The second part of Sgt. Pepper when played was a live take in the studio. A pure performance piece. 'LIVE"!
Used to be you had to find a friend or friend of a friend and trap them in the backseat to get their reaction to listening to this album the first time. Now we can just go on here. Great reaction to a great album.
That’s why my momma told me not to get in to cars of strangers. They would trap me and play old records. She was right after all
I really enjoyed watching your reaction, especially your amazement at the diversity of instruments used.
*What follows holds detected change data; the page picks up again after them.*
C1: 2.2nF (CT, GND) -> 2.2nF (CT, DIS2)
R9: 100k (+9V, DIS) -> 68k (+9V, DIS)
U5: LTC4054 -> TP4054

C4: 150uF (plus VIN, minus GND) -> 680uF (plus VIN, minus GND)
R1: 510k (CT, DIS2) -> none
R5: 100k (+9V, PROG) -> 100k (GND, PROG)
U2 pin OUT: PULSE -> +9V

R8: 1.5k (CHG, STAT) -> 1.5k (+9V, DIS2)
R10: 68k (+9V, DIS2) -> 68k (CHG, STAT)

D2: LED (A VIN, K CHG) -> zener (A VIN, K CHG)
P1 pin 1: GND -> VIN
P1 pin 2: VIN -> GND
Going into the backstory of some of the songs really does help to understand them!
This is one of my all time favourite albums and i love seeing people feeling similar about it
And in terms of this album being a concept album: i recommend watching James Gargreaves Guitars' Video: the true story behind Sgt. Peppers Lonely Hearts club Band (i think that is the title)
It goes into heavy detail and has some interesting points and theories
I enjoyed your reaction, insight and review. I’ve been listening to it since it it was released and I am still learning and imagining new things about the album.
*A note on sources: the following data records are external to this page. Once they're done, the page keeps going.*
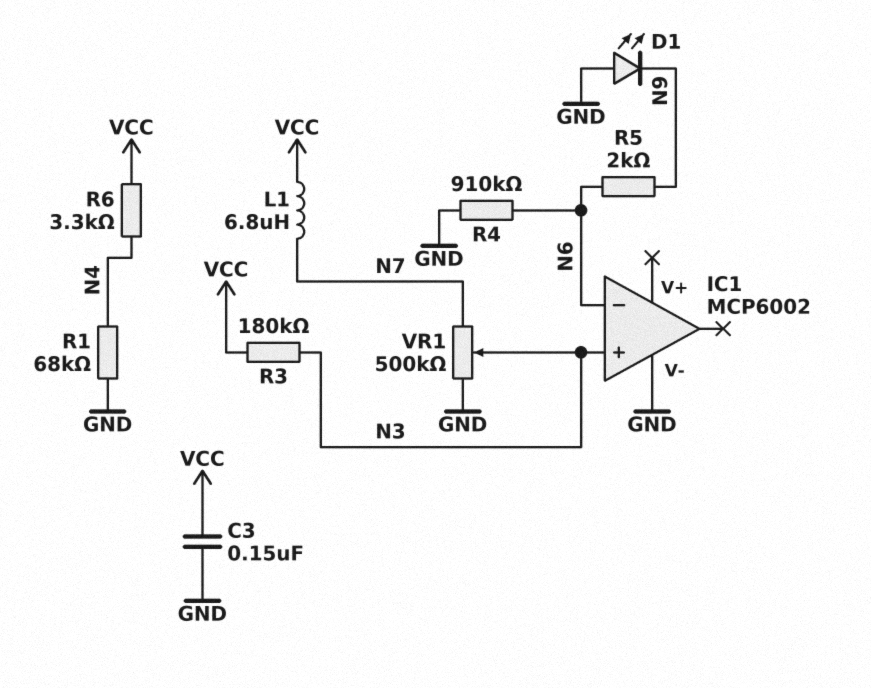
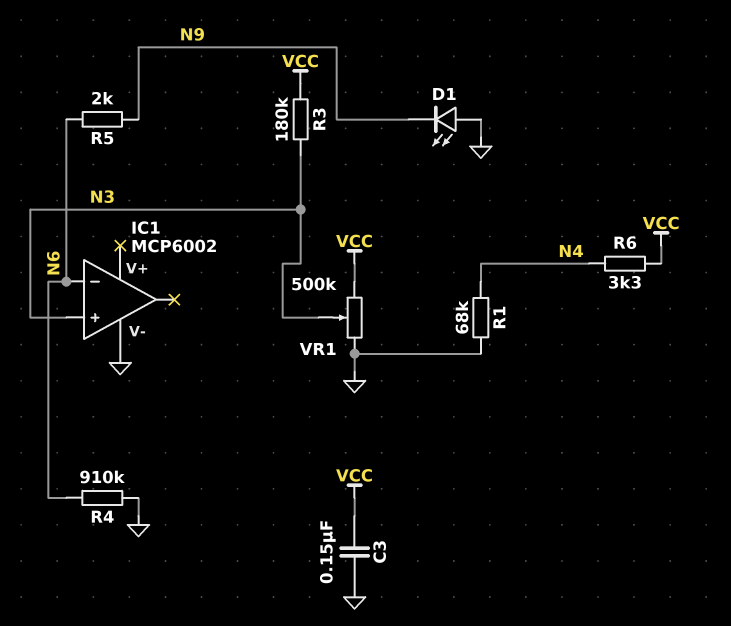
L1: 6.8uH (N7, VCC) -> none
VR1: 500k (GND, N7, wiper N3) -> 500k (GND, VCC, wiper N3)

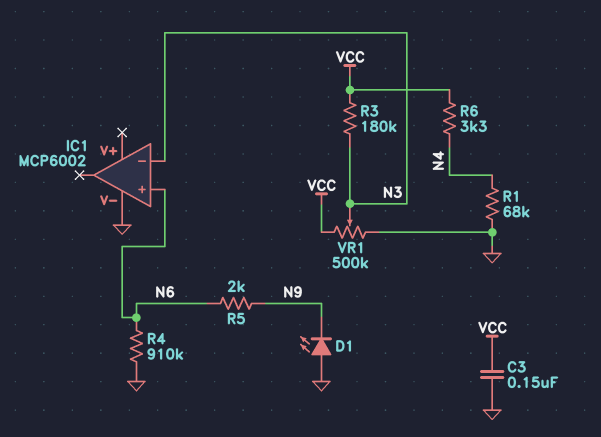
IC1 pin in+: N3 -> N6
IC1 pin in-: N6 -> N3

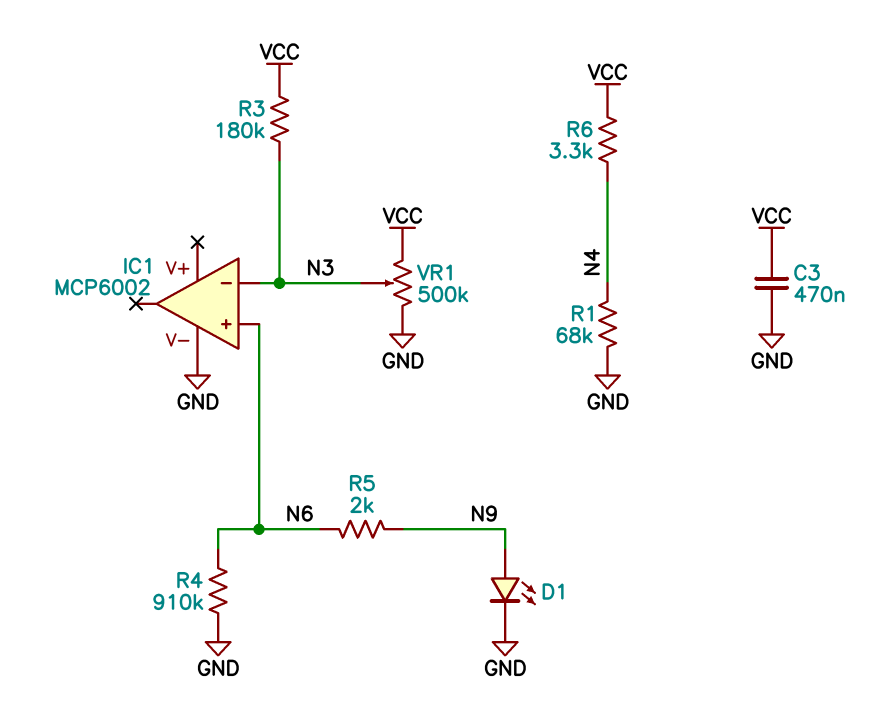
C3: 150nF (GND, VCC) -> 470nF (GND, VCC)
D1: LED (A GND, K N9) -> LED (A N9, K GND)

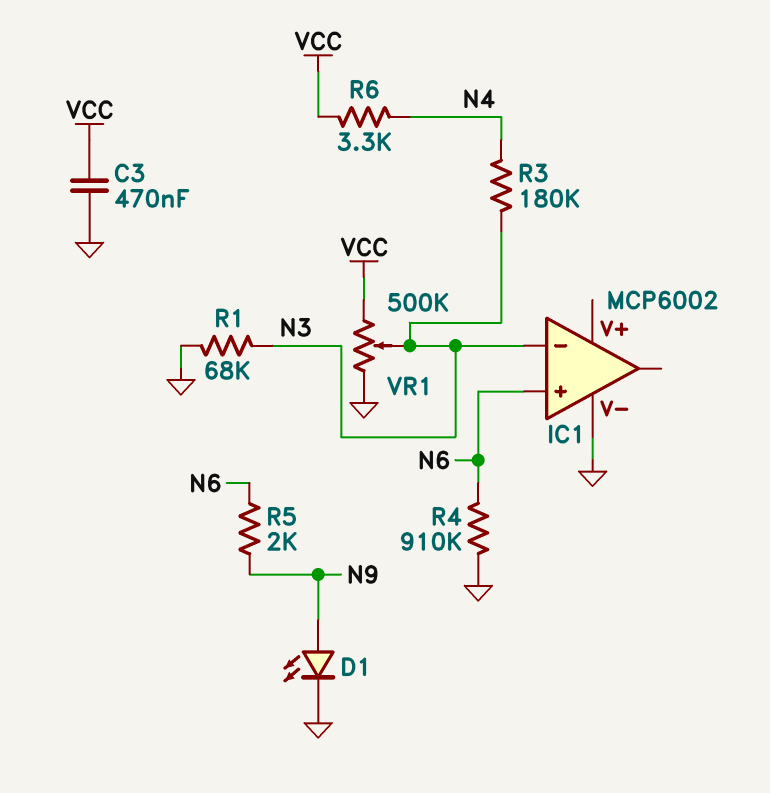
R1: 68k (GND, N4) -> 68k (GND, N3)
R3: 180k (N3, VCC) -> 180k (N3, N4)

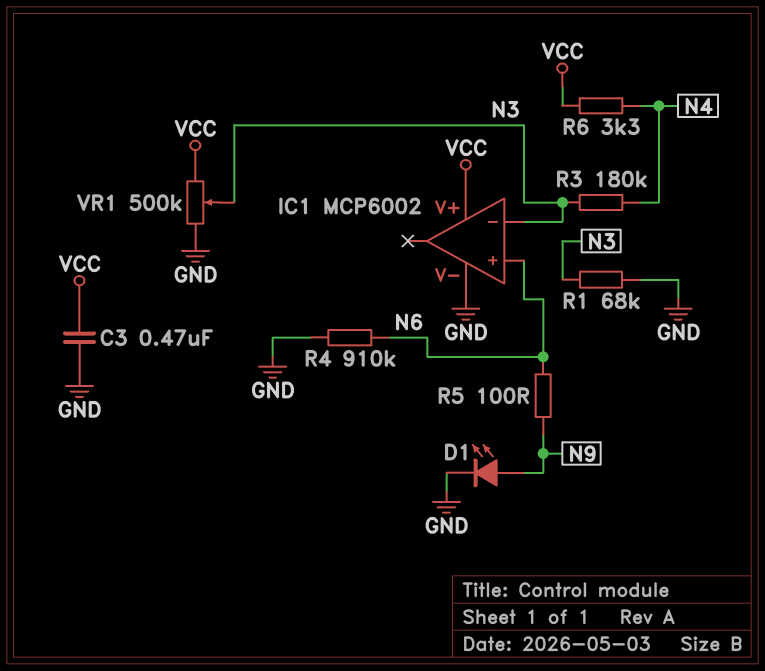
IC1 pin V+: none -> VCC
R5: 2k (N6, N9) -> 100 (N6, N9)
I wish i could hear this album for the first time again.
The very end is a loop, to stop it you had to pick the arm of the record player up. People played it backwards to see if there was a hidden message
I agree the last song is like back in real life. Yet like the other songs it also mixes everyday reality (the hum drum part with McCartney here) and the escape from that with the dreamy section. I feel the album goes between those extremes, seeking escape or enlightenment.
The songs have a cast of various characters. Apart from the Harrison track It feels very British themed. It was the first popular music album that had the lyrics printed on the cover or sleeve.
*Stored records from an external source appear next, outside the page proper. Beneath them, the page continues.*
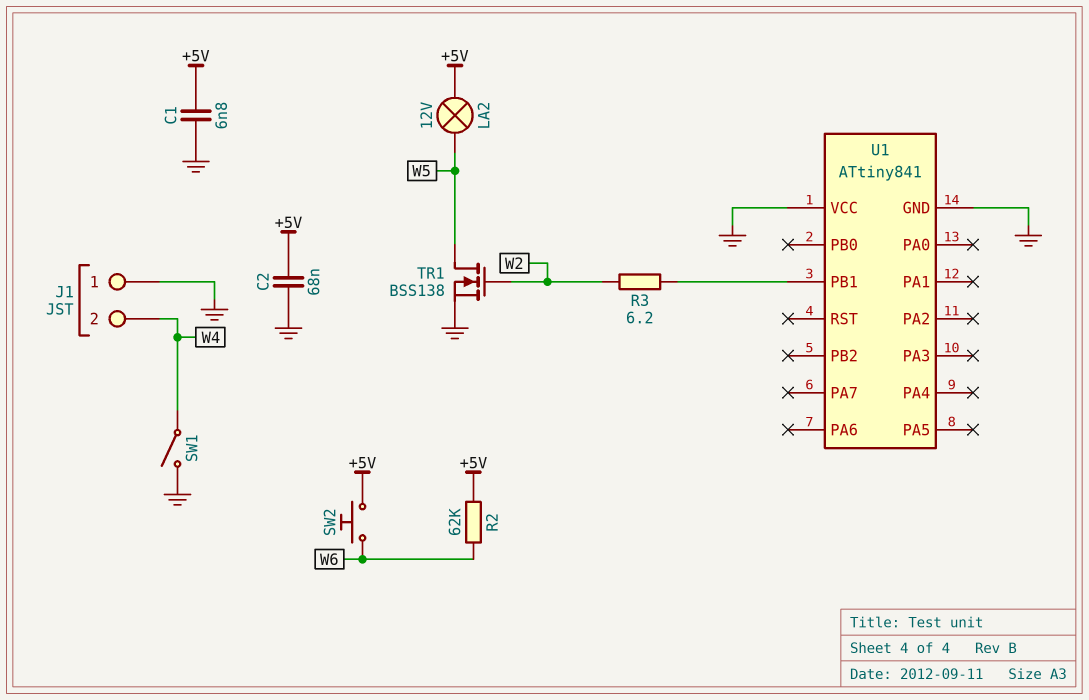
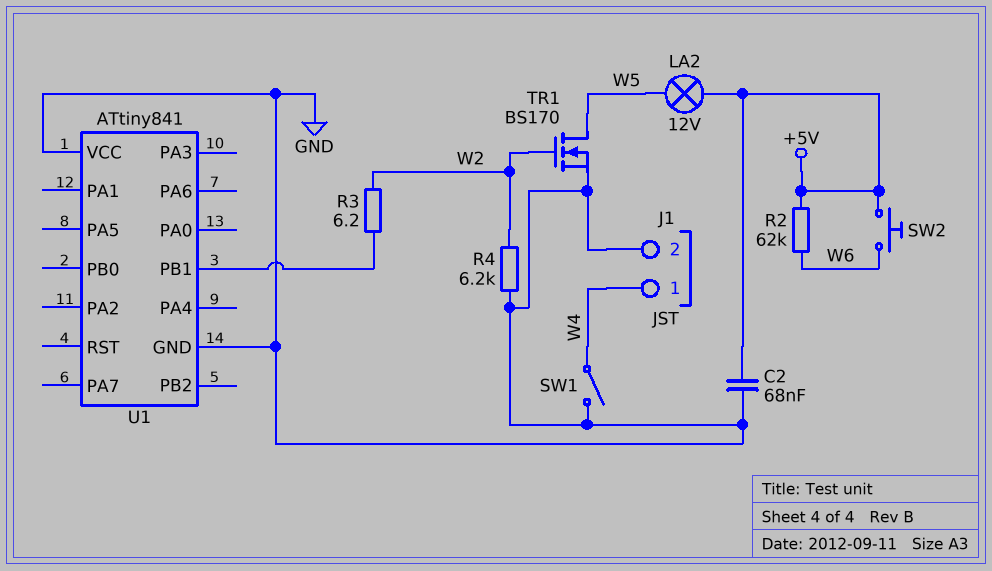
C1: 6.8nF (+5V, GND) -> none
J1 pin 1: GND -> W4
J1 pin 2: W4 -> GND
R4: none -> 6.2k (GND, W2)
TR1: NMOS BSS138 (G W2, D W5, S GND) -> NMOS BS170 (G W2, D W5, S GND)

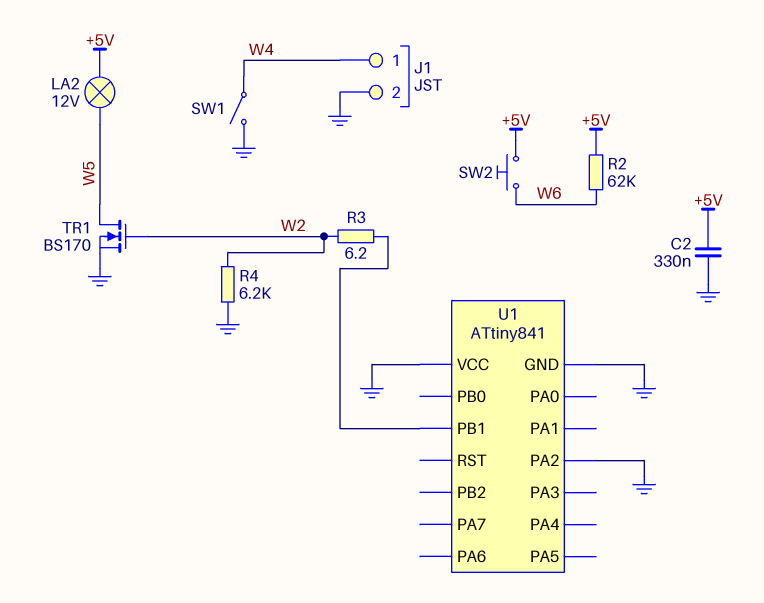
C2: 68nF (+5V, GND) -> 330nF (+5V, GND)
U1 pin PA2: none -> GND

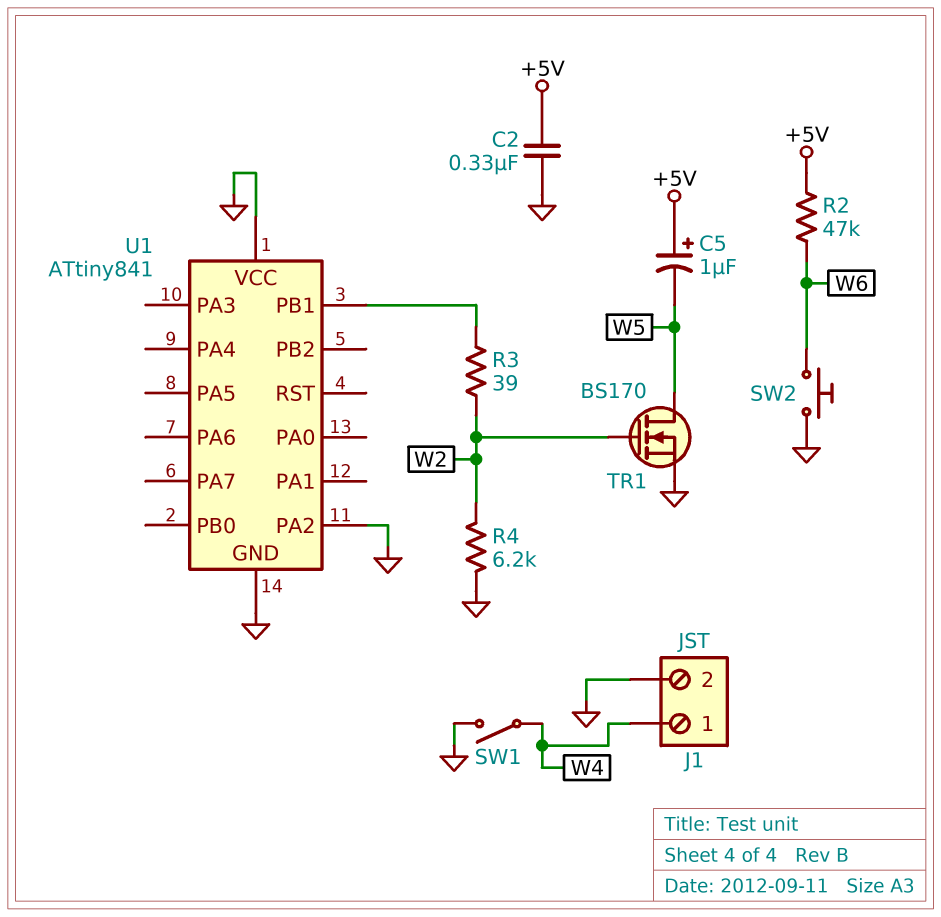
C5: none -> 1uF (plus +5V, minus W5)
LA2: lamp 12V (+5V, W5) -> none
R2: 62k (+5V, W6) -> 47k (+5V, W6)
R3: 6.2 (U1/PB1, W2) -> 39 (U1/PB1, W2)
SW2: button (+5V, W6) -> button (GND, W6)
This was an alter ego group. They had finished touring finding it less enjoyable and retreated to the studio. This gave them more freedom to experiment.
The US release of “Sgt. Pepper” has none at the very end, because Capitol decided to omitted the ending and let it go into the locked groove where it reaches blank.
I really appreciated your reaction! Pretty brilliant and energetic! But I want to post here the real explanation John Lennon gave about Lucy in the Sky with Diamonds: "According to Lennon, the song's origins lie in a drawing his 3-year old son Julian had created and brought home from school. The drawing was of his friend Lucy O'Donnell who was floating in the sky surrounded by sparkling jewels and diamonds". He was defending himself from critics that assumed the title came from LSD.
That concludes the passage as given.